Análise: ‘Blogs-reality’ seduzem ao vender estilo glamoroso





As blogueiras de moda são uma categoria à parte no mundo on-line. Estão entre as mais bem remuneradas, em termos de publicidade, mas são invejadas porque, além do dinheiro e dos presentes, são vistas como subcelebridades.

Blogs ganham até R$ 80 mil por elogios

O conteúdo dos blogs de moda mais bem-sucedidos é focado na personalidade e no mundinho de sua dona, que gira, sobretudo, em torno de objetos e eventos.

Os objetos podem ter sido comprados, ser brindes de luxo enviados por empresas ou instrumentos de trabalho, ou seja, produtos os quais elas foram pagas para divulgar.

Os eventos podem ser familiares, com amigos e coquetéis ligados a marcas ou uma mistura dos três.

Na verdade, quase todo evento na vida dessas moças tem um lado comercial, seja um almoço com as amigas ou o próprio casamento.
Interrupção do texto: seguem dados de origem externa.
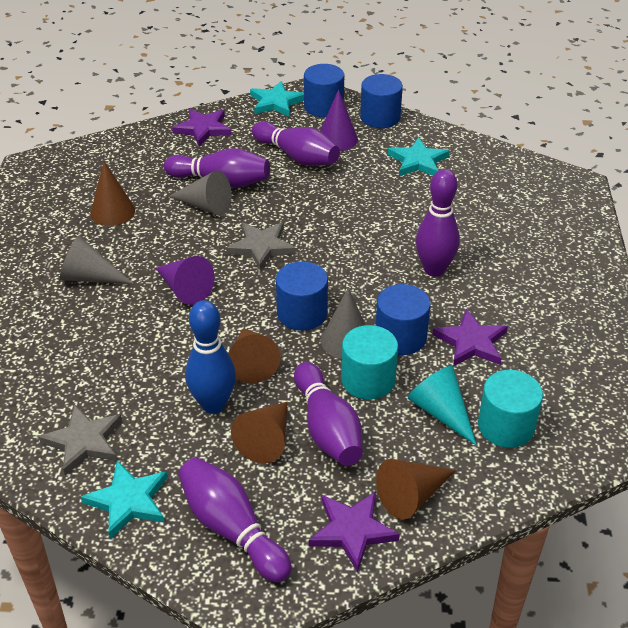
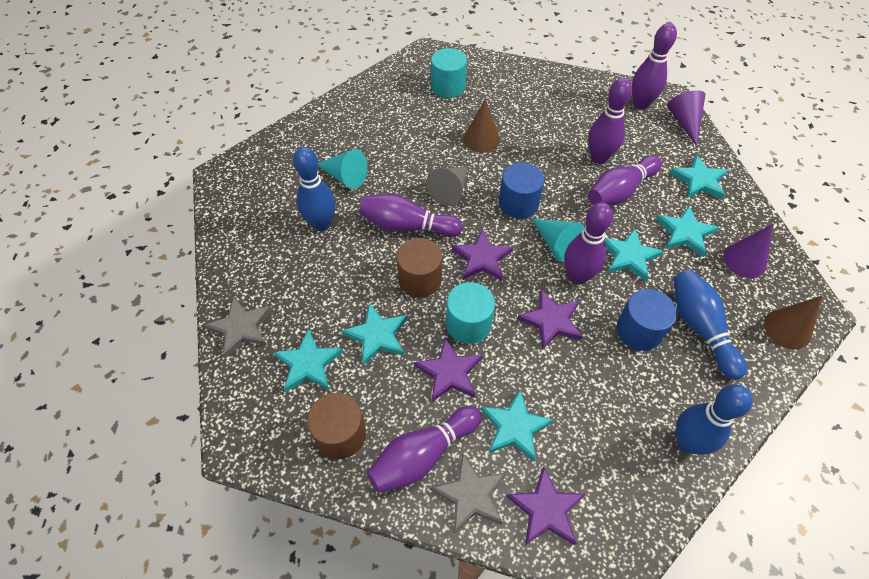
blue bowling pin: 1 -> 3
blue cylinder: 4 -> 2
brown cone: 4 -> 2
brown cylinder: 0 -> 2
grey cone: 3 -> 1
purple bowling pin: 5 -> 6
purple star: 3 -> 4
turquoise cone: 1 -> 2
turquoise star: 3 -> 6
Tudo ganha ares de divulgação, passando, claro, por uma espécie de filtro da felicidade.

A diferença do publipost em relação ao conteúdo “espontâneo” é que ele é pago por uma empresa específica, que às vezes exige um comentário específico sobre um produto determinado.
É como se as protagonistas desses blogs-reality parassem, olhassem para o público e fizessem um comercial.

Valeria uma pesquisa, mas as reações das leitoras desses blogs (afinal, elas seriam as grandes prejudicadas) diante da polêmica dos publiposts é de indiferença.

O produto que as blogueiras vendem, no final, não são os objetos que elas divulgam por alguma escolha dita pessoal nem os que estão no blog em troca de dinheiro.

O que está em jogo é o chamado “lifestyle”, ou seja, a narrativa da vida dessas moças que parecem passar o dia fotografando seus looks, ganhando brindes, indo a locais badalados e recebendo dinheiro para dizer que usam determinado objeto.

E, antes que os hipócritas tentem a solução fácil de apedrejar as blogueiras, que fique claro: a moda não brota do chão, ela é uma construção e espelha com perfeição a mediocridade da vidinha de mercado.